Have they always believed though, that they were facing a team that could indeed beat them? Very doubtful. Real champions — and hurling has never seen champions as real — stamp their authority on the opposition and they like to do it early. In two championship meetings with Galway this season, two finals — the Leinster and the All-Ireland — Kilkenny have failed to do that.
Galway, in fact, were the ones taking early control. In the Leinster final it was terminal, the life squeezed out of Kilkenny in an opening half-hour of total dominance, a 2-11 to 0-1 lead. In the All-Ireland final Galway weren’t as dominant offensively but defensively, where it most matters, a very similar story unfolded, Kilkenny confined to just two points for 24 minutes, held to three for 30.

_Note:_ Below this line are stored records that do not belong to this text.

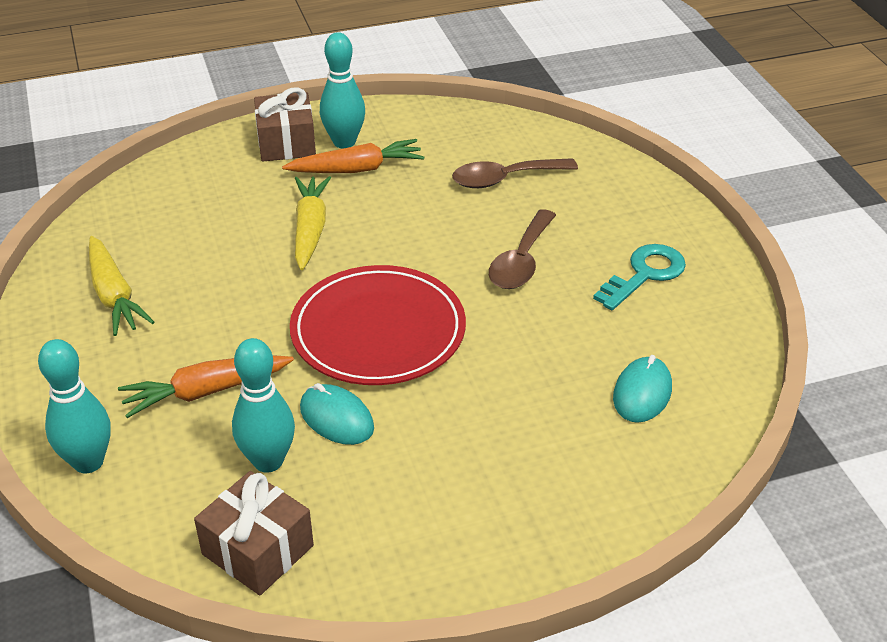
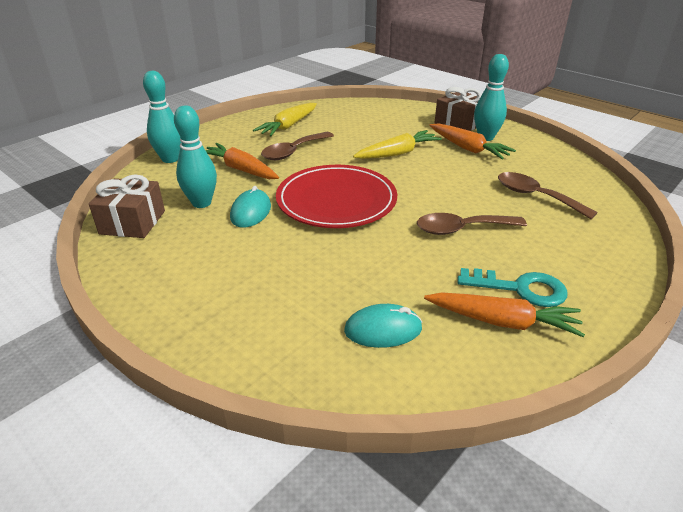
camera: 60 degrees right, 5 degrees down
(205, 320) = (293, 151): none -> brown spoon
(681, 310) = (502, 322): none -> orange carrot

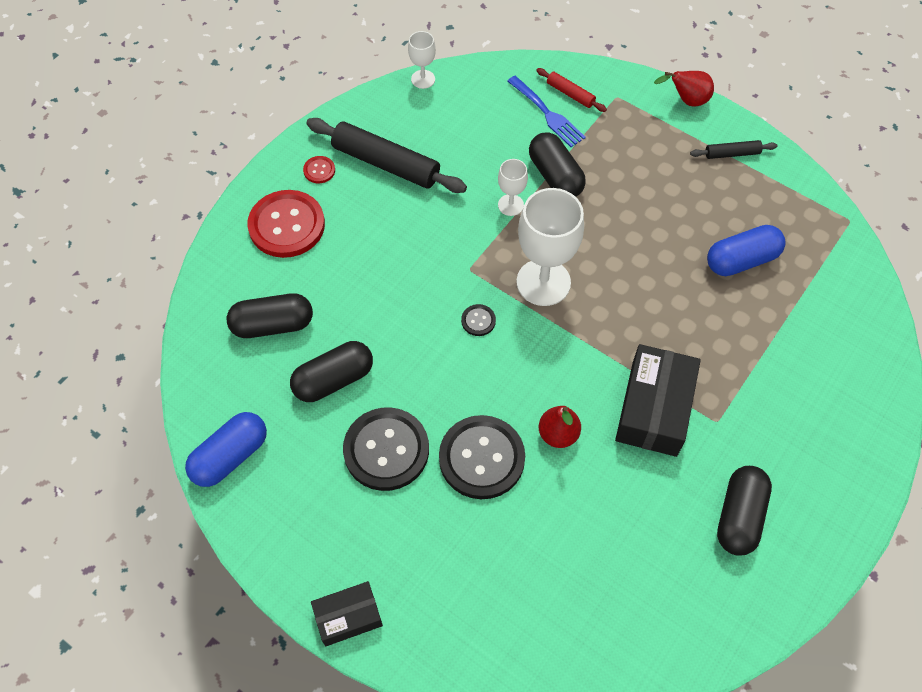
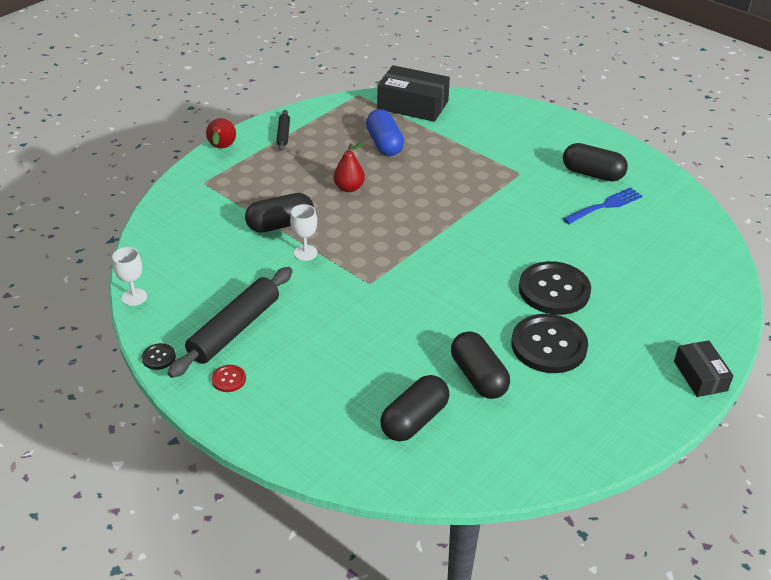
camera: 85 degrees left, 20 degrees down
(230, 456) = (559, 454): blue capsule -> none
(272, 325) = (414, 420): black capsule -> black capsule turned 45 degrees clockwise
(287, 225) = (294, 407): red button -> none
(478, 321) = (424, 282): black button -> black button (159, 357)
(543, 282) = (390, 242): white goblet -> none
(547, 113) = (208, 222): blue fork -> blue fork (605, 206)
(558, 434) = (532, 248): red pear -> red pear (349, 188)
(570, 94) = (190, 207): red rolling pin -> none
(654, 408) = (509, 199): black box -> black box (413, 105)

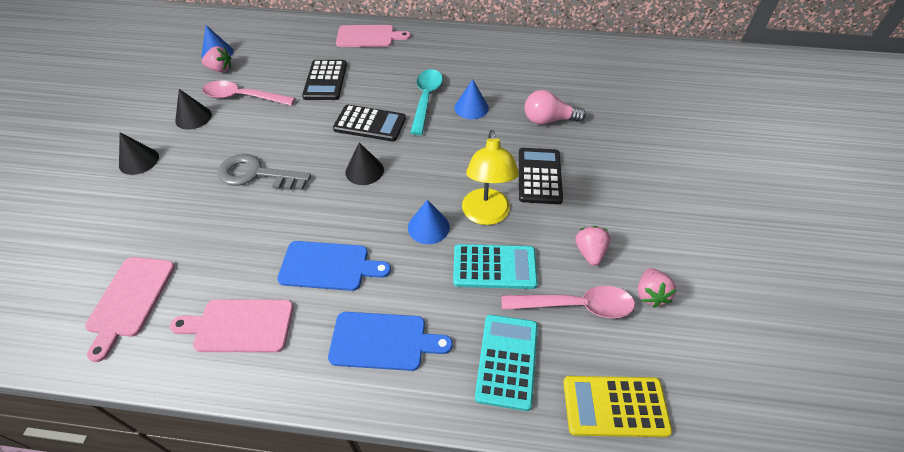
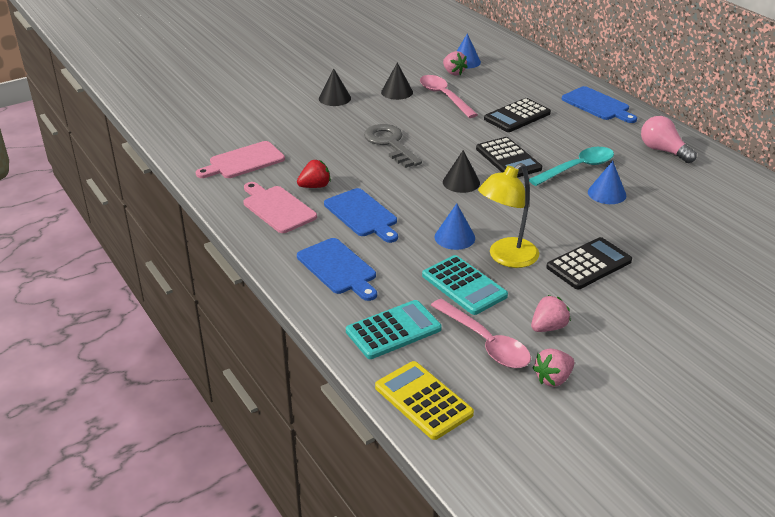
camera: 50 degrees right, 15 degrees down
(245, 271) = (315, 186): none -> red strawberry
(368, 37) = (597, 105): pink cutting board -> blue cutting board
(548, 120) = (663, 238): pink light bulb -> pink light bulb (663, 151)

“The confidence is huge,” says Anthony; “The players went straight into the match the last day and played very well. They have huge confidence but they’re up against fantastic players and you have to be at the top of your game to beat them. We are under no illusions as to what faces us but we wouldn’t be there unless we had good performances. You learn so much from playing Kilkenny; we’d hope that with what we’ve learned in all the matches we’ve played we can be ahead of them in the 72nd or 73rd minute the next day.”
Confidence there, and why not? Were it not for Henry Shefflin in the drawn game, his three pointed frees just before half time, his tour de force afterwards, Kilkenny would almost certainly have lost.
“The leadership Henry Shefflin showed was tremendous, said Cunningham. “It’s testament to the man — the seriousness of the operations he had, to be in the shape he is in now and his hurling to be back to where it’s at; he’s as good as ever.”
No question about that but it begs another question: how many more times can Henry drag Kilkenny through? His late pointed penalty looked to have won it for Kilkenny, only for Joe Canning to throw Galway a lifeline. It all brings us back to that opening question, are Kilkenny now rattled?
Certainly Galway are more than happy to have got another opportunity. “It was such a tense game that everybody was happy to get another crack of the whip,” said Cunningham. “I’d say if you were seven or eight years on the go with six or seven finals in a row you’d say, ‘Jaysus not another one’ because you want the season to finish. But these [Galway] lads just love playing in these matches now and they have got huge confidence from that.”